A differential equation is an equation containing a function and its derivatives.

Example.

1. $$\displaystyle\frac{dy}{dx}=y\sin x$$

2. $$\displaystyle\frac{dv}{dt}=g-\frac{\gamma}{m}v$$ (motion of a falling object)

3. $$\displaystyle\frac{d^2\theta}{dt^2}+\frac{g\sin \theta}{L}=0$$ (motion of a pendulum)

4. $$\displaystyle\frac{\partial u}{\partial t}=k\frac{\partial^2u}{\partial x^2}$$ (one-dimensional heat equation)

Since derivative of a function means rate of change of the function, many physical phenomenon can be expressed or modelled as differential equations.

Motion of a falling object:
Suppose an object of mass $$m$$ is falling under the gravitational force. Suppose $$v$$ is its velocity at time $$t$$. So its acceleration is $$\displaystyle\frac{dv}{dt}$$. If $$F$$ is the force exerted on the object at time $$t$$, by Newton's second law of motion we have \begin{align*} F=m\displaystyle\frac{dv}{dt} && (1) \end{align*} Note that two external forces are acting on the object:

1. $$mg$$, the weight of the object ($$g$$ is the gravitational acceleration which is $$9.8\, m/s^2$$)

2. $$D$$, the drag or air resistance. It is modelled to be proportional to $$v$$. So $$D=\gamma v$$ where $$\gamma$$ is the drag coefficient which depends on the shape and the velocity of the object and the density of the air.
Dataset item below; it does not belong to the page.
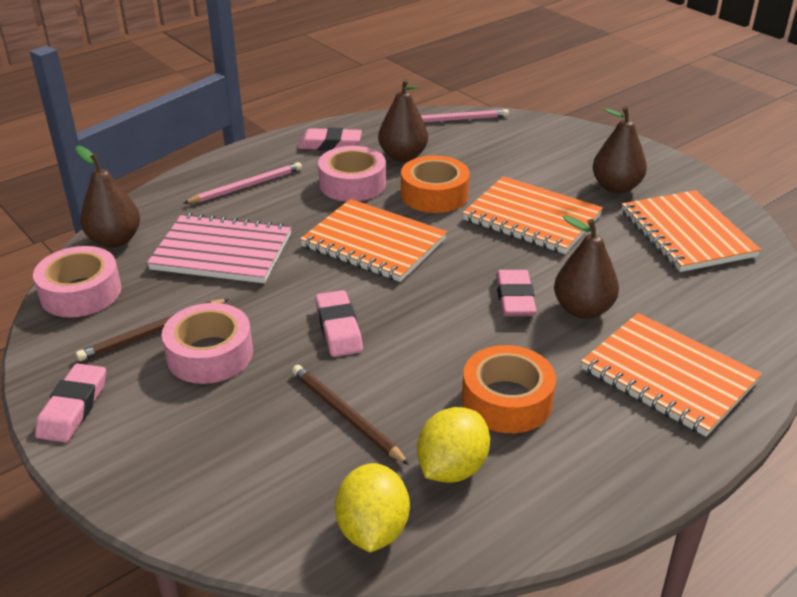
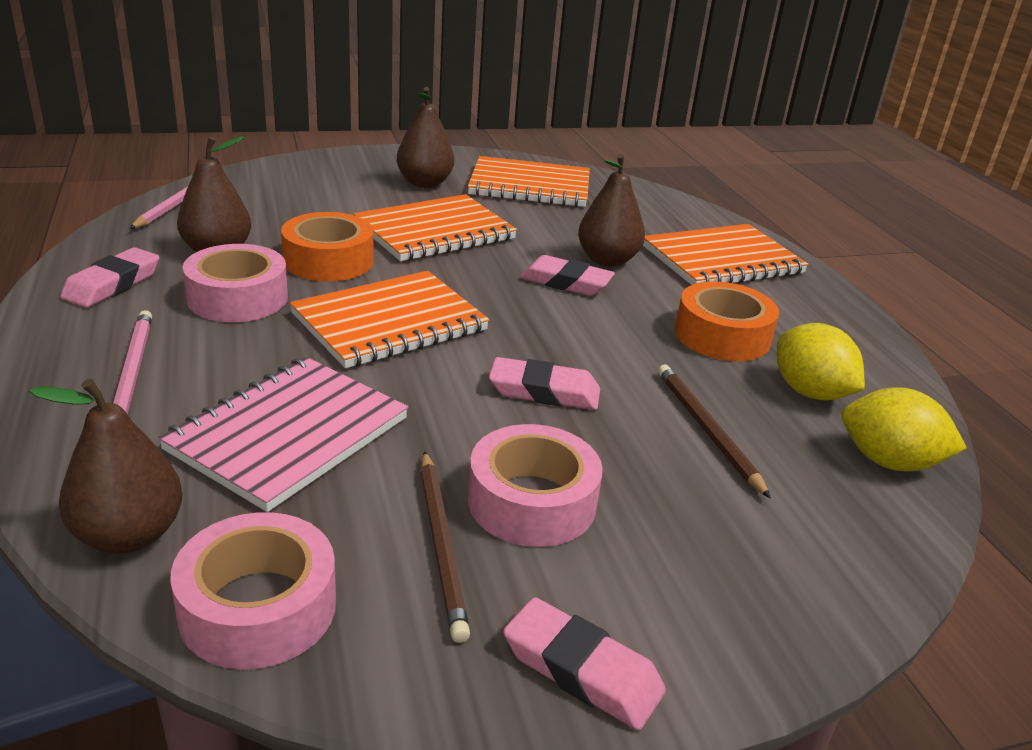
camera: 70 degrees left, 5 degrees down
(346, 415) = (706, 430): brown pencil -> brown pencil turned 90 degrees clockwise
Thus $$F=mg-\gamma v$$. From (1), we have $\begin{equation*} m\displaystyle\frac{dv}{dt}=mg-\gamma v \end{equation*}$ Dividing both sides by $$m$$, we get \begin{align*} \displaystyle\frac{dv}{dt}=g-\frac{\gamma}{m} v&& (2) \end{align*}

A particular case:
Suppose a particle of mass $$5$$ kg is dropped. Suppose the drag coefficient is $$1\,kg/m$$. Then (2) becomes the following initial value problem (IVP): $$$\label{eq2} \displaystyle\frac{dv}{dt}=9.8-\frac{v}{5},\; v(0)=0$$$ Solve the above differential equation, i.e., find $$v$$ as a function of $$t$$. \begin{align*} \displaystyle\frac{dv}{dt}&=9.8-\frac{v}{5}=\frac{49-v}{5}\\ \displaystyle\frac{dv}{49-v}&=\frac{dt}{5}\\ \displaystyle\int\frac{dv}{v-49}&=\int\frac{dt}{-5}\\ \ln|v-49|&=-\frac{t}{5}+c,\text{ where $$c$$ is an integration constant} \\ |v-49|&=e^{c-t/5}=e^ce^{-t/5}\\ v&=49+ke^{-t/5},\text{ where }k=\pm e^c \end{align*}

Checking the solution: For $$v=49+ke^{-t/5}$$, $\displaystyle\frac{dv}{dt}=ke^{-t/5}\left(-\frac{1}{5}\right)=(v-49)\left(-\frac{1}{5}\right)=9.8-\frac{v}{5}.$ Note that for each value of $$k$$, $$v=49+ke^{-t/5}$$ satisfies the following differential equation \begin{align*} \displaystyle\frac{dv}{dt}=9.8-\frac{v}{5}&& (3) \end{align*} There are infinitely many solutions for differential equation (3). So $$v=49+ke^{-t/5}$$ is called the general solution of differential equation (3). Infinitely many solution curves corresponding to the general solution are called integral curves of the general solution. Assigning a particular value of $$k$$ in the general solution we get a particular solution to differential equation (3).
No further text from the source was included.